Angry at the Margin asks in the comments:
I'm curious to know what you think of these authors, beyond the fact that they achieved mainstream success, given that the Economics that came out of the Cowles Comission is more or less the exact opposite of the Economics coming out of GMU.
Here goes:
1. Tjalling Koopmans. He is a father of operations research and certainly worthy of a Nobel Prize, although perhaps in mathematics (if they had one). His work on optimal routing theory remains central to transportation management and he also laid some foundations for quantum chemistry. True, he doesn't really appeal to my inner Austrian but he was an awesome intellectual figure and he also helped us win WWII. We should all bow down and pay homage to Tjalling Koopmans.

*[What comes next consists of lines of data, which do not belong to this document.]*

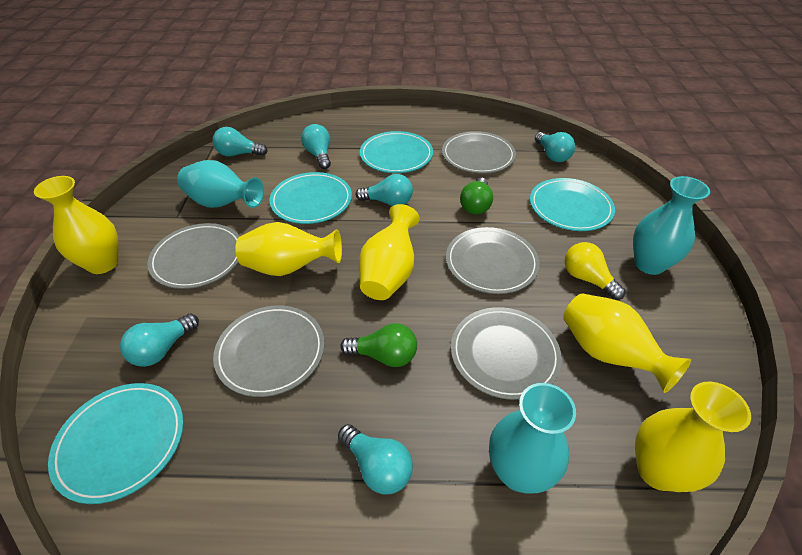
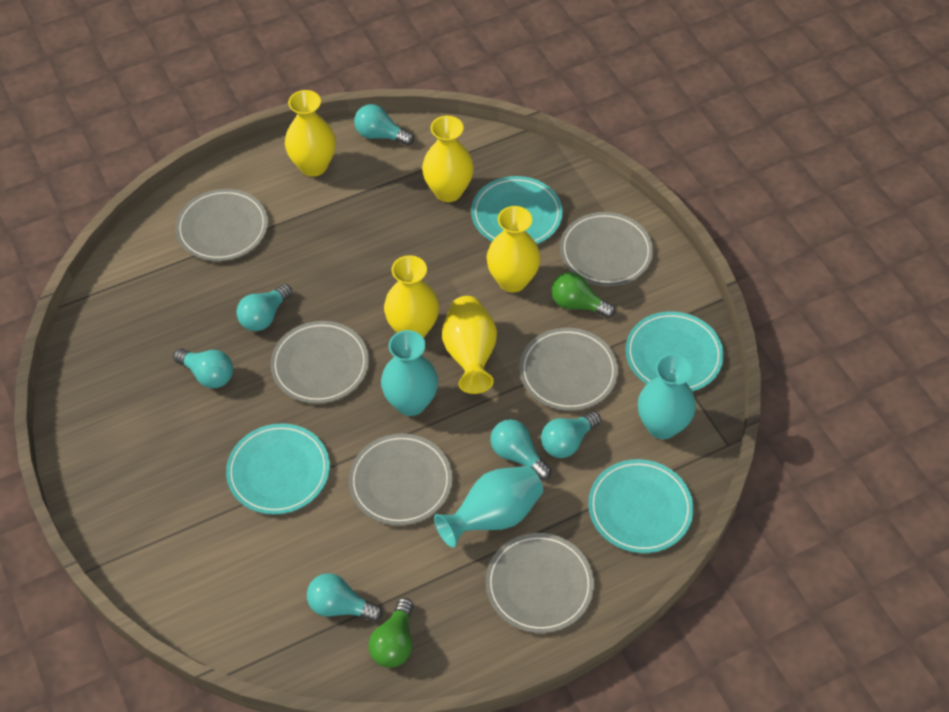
grey plate: 5 -> 6
yellow light bulb: 1 -> 0

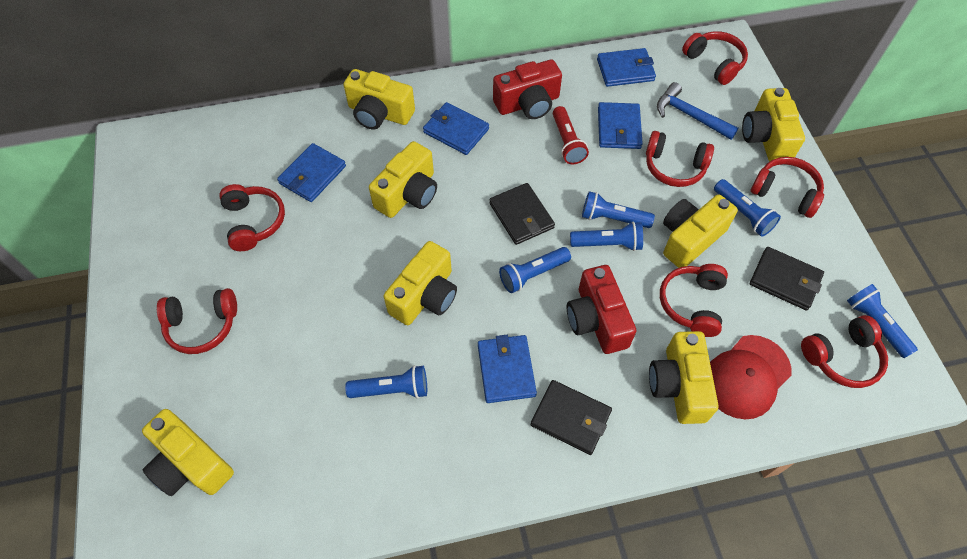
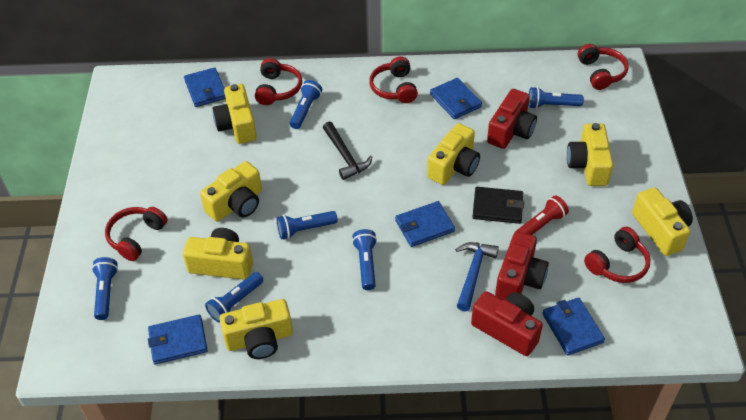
black hammer: 0 -> 1
black wallet: 3 -> 1
red camera: 2 -> 3
red cap: 1 -> 0
red headphones: 7 -> 5

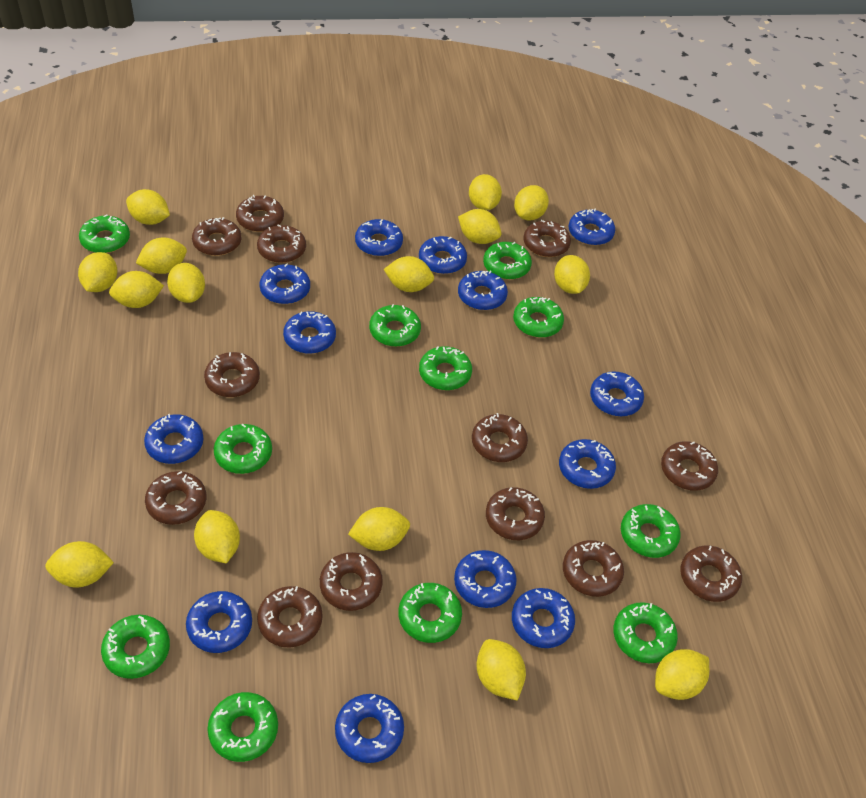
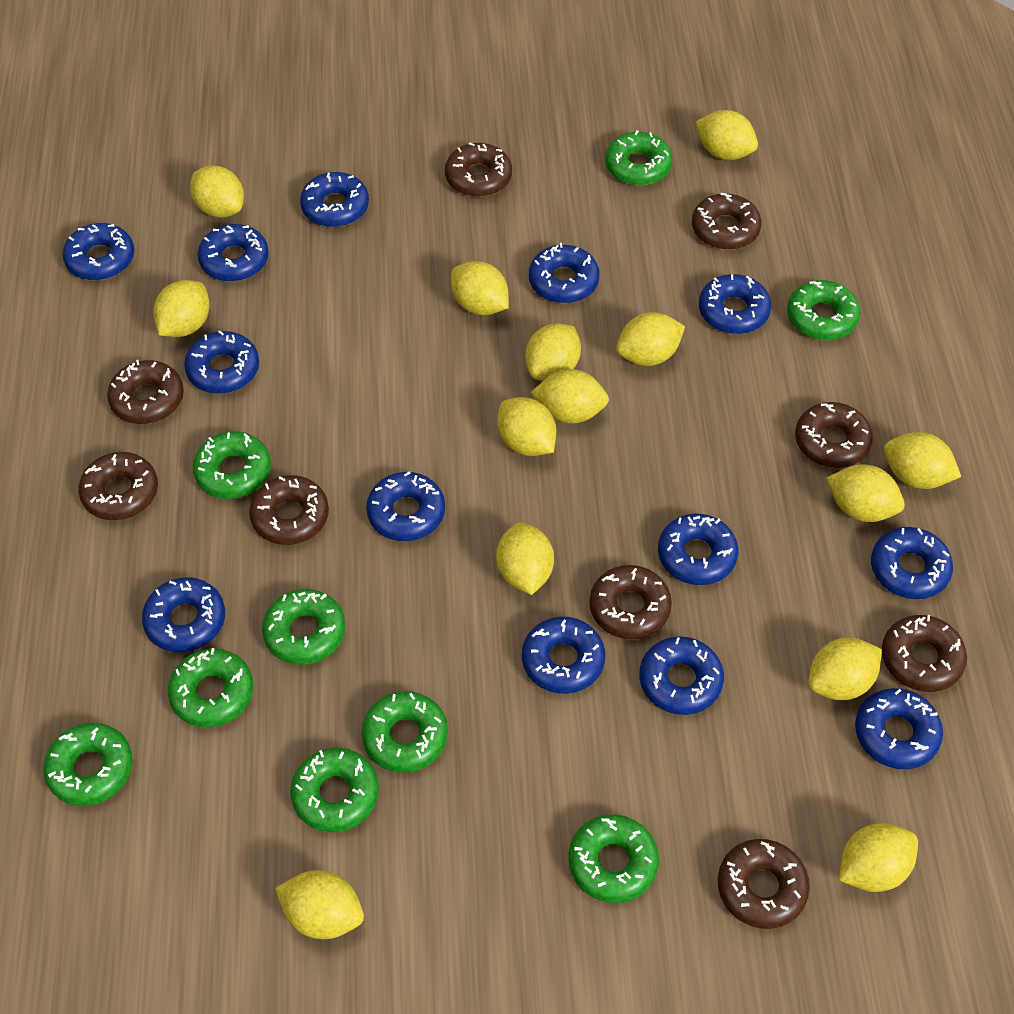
brown donut: 13 -> 9
green donut: 11 -> 9
yellow lemon: 15 -> 14

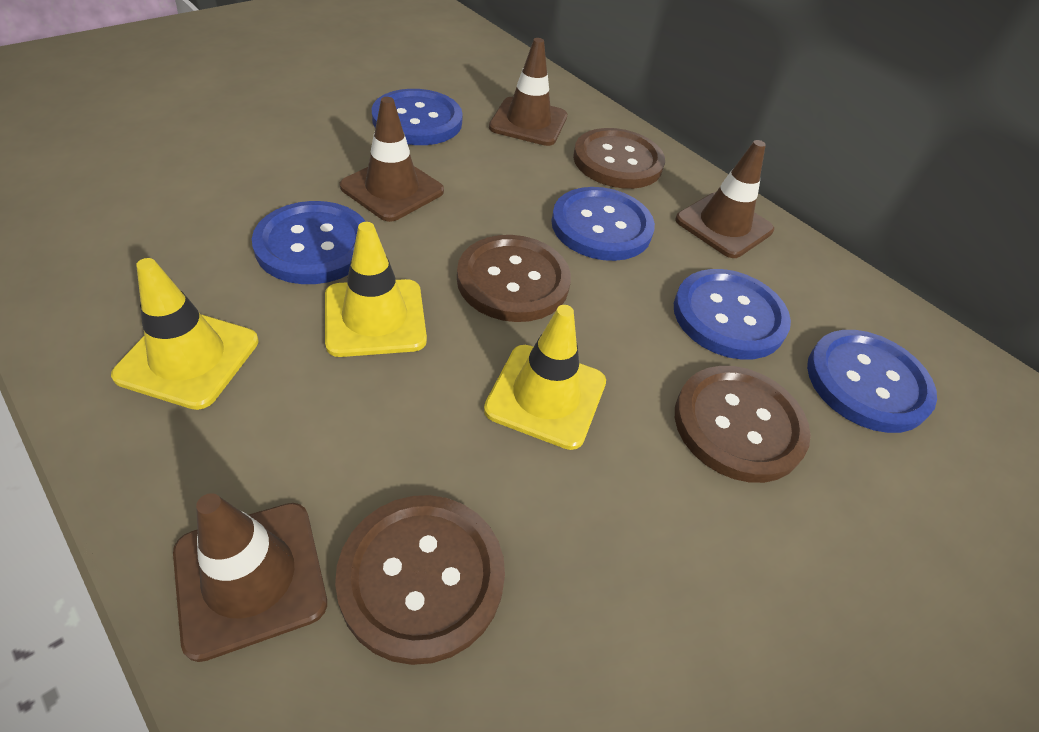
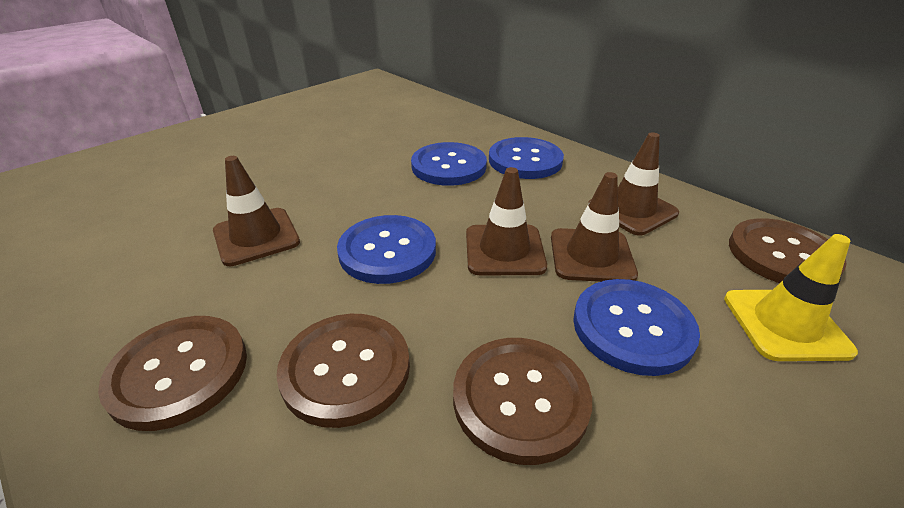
blue button: 5 -> 4
yellow traffic cone: 3 -> 1

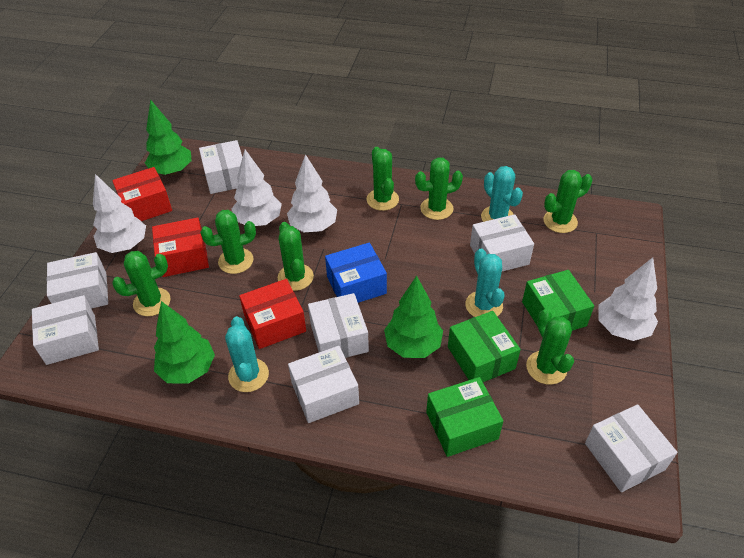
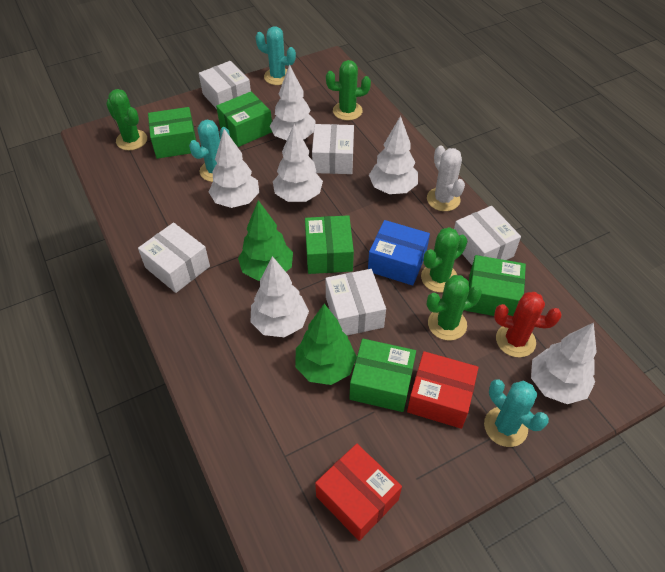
green box: 3 -> 5
green cactus: 7 -> 4
green tree: 3 -> 2
red box: 3 -> 2
red cactus: 0 -> 1
white box: 7 -> 5
white cactus: 0 -> 1
white tree: 4 -> 6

2. Kenneth J. Arrow. His reputation now far surpasses that of Samuelson's and he was more philosophical to boot. Where to start? He understood his own impossibility theorem better than did the commentators plus he is the father of modern health care economics and that is maybe 1/10th of his total contribution! People who know him also claim he is the greatest polymath they ever met.
3. Gerard Debreu. He is the father of general equilibrium theory and also, as a philosopher of time, the real successor to Proust, as he once explained in an interview. His extremely minimalistic approach to economics is better when it comes from the star than from the second-tier imitators but of course a real star he was. I think of him as the father of economic science fiction and no I don't mean that as a snub.
4. James Tobin. About fifteen years ago I realized he was in fact one of the deepest Keynesian thinkers. He also proposed the Tobit model and laid the foundations for modern portfolio theory. He lives in an intellectual world different from my own but he is clearly deserving of his Nobel Prize several times over.
5. Franco Modigliani. He is one of the guys who could have won more than one Nobel Prize. That's one for the Modigliani-Miller theorem (the implications of being able to chop up and carve up assets), one for the lifecycle hypothesis, and perhaps even another for his 1944 article on liquidity preference, which showed the concept was probably not enough to drive the Keynesian model except for the unusual case where liquidity preference was infinitely strong. Sadly this piece remains neglected by modern purveyors of the liquidity trap idea.
6. Herbert Simon. Bounded rationality and behavioral economics have already taken the profession by storm; his insights on computation, neurology, and artificial intelligence have not yet been incorporated into the mainstream in an effective manner, so his long-run influence will only increase.
7. Lawrence Klein. I can't say I am a fan of his macro modelling approach, but I'll admit I haven't spent much time with his work.
8. Trygve Haavelmo. He pioneered how to attack identification problems in econometrics; among other things without him there would be no Steve Levitt and no Freakonomics. He didn't just get the Nobel Prize because he was a Scandinavian.
9. Harry Markowitz. The father of modern portfolio theory, enough said.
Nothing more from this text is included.